Hablar del Dios cristiano, de sus imágenes o representaciones, quiere decir hablar del Dios de
nuestro Señor Jesucristo. Tratamos de ver cómo es ese Dios que se manifiesta y revela en Jesús.
Esta es nuestra clave de lectura y confrontación. Nuestras imágenes de Dios siempre tienen que
confrontarse con la del Hijo. De qué Dios es Hijo Jesús?
Sucede a menudo, también para los cristianos, que damos por sentado que partimos de una
imagen determinada de Dios. Procedemos como si ya supiéramos quién es Dios. Normalmente
tenemos en la cabeza una idea, muy extendida, de una especie de filosofía o metafísica griega
muy elemental, pero muy arraigada.

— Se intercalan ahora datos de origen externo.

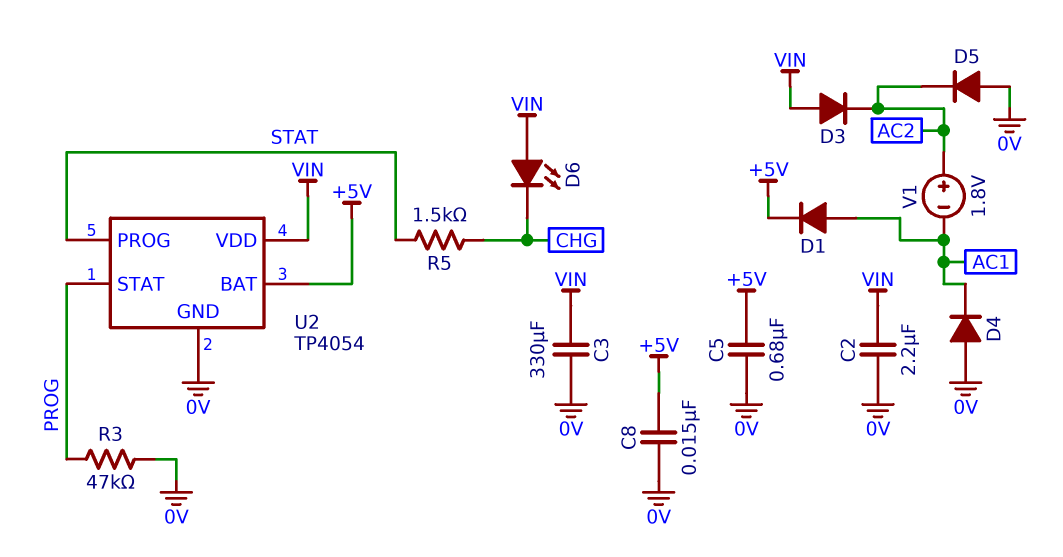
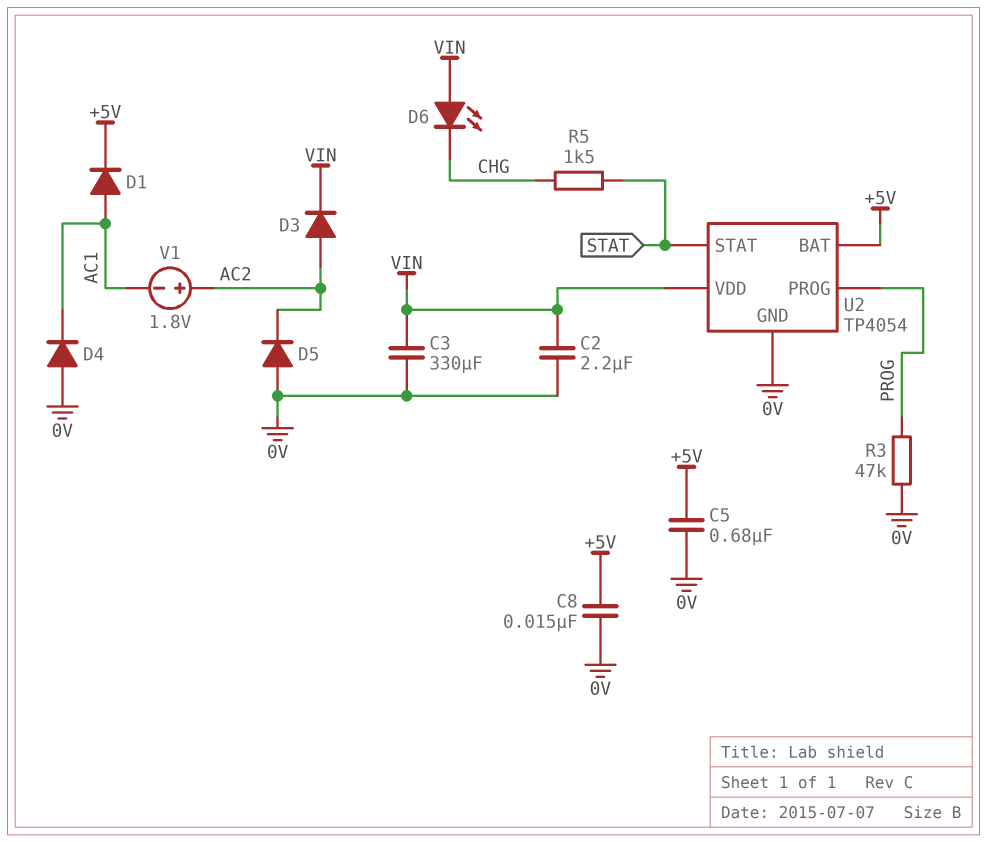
D3: diode (A VIN, K AC2) -> diode (A AC2, K VIN)
U2 pin PROG: STAT -> PROG
U2 pin STAT: PROG -> STAT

Dios es, desde este punto de vista, el omni-todo: el
omnipotente, el omnisciente... Una imagen de Dios vinculada al imaginario del Poder, del Ser, de
la Fuerza, de la Imposición, de lo Maravilloso. Ya tenemos revelado el misterio de Dios. No
dejamos sitio a la novedad del Dios de los evangelios, del Dios de Jesús.
Cuando llega el Dios de Jesús y se nos va manifestando ligado al abajamiento, la limitación e
impotencia, la vulnerabilidad y el sufrimiento, la pobreza, la oferta no impositiva, la compasión y el
perdón, no le reconocemos. El Dios de Jesús encuentra su sitio suplantado por el Dios pagano.
Nuestra tarea, por tanto, es ardua, costosa: tenemos que matar a nuestros dioses. Tenemos que
volver a colocar en nuestra mente y corazón la imagen escandalosa del Dios de Jesús. Pero el
esfuerzo merece la pena, nos va en ello nuestro ser cristiano y el honor de Dios.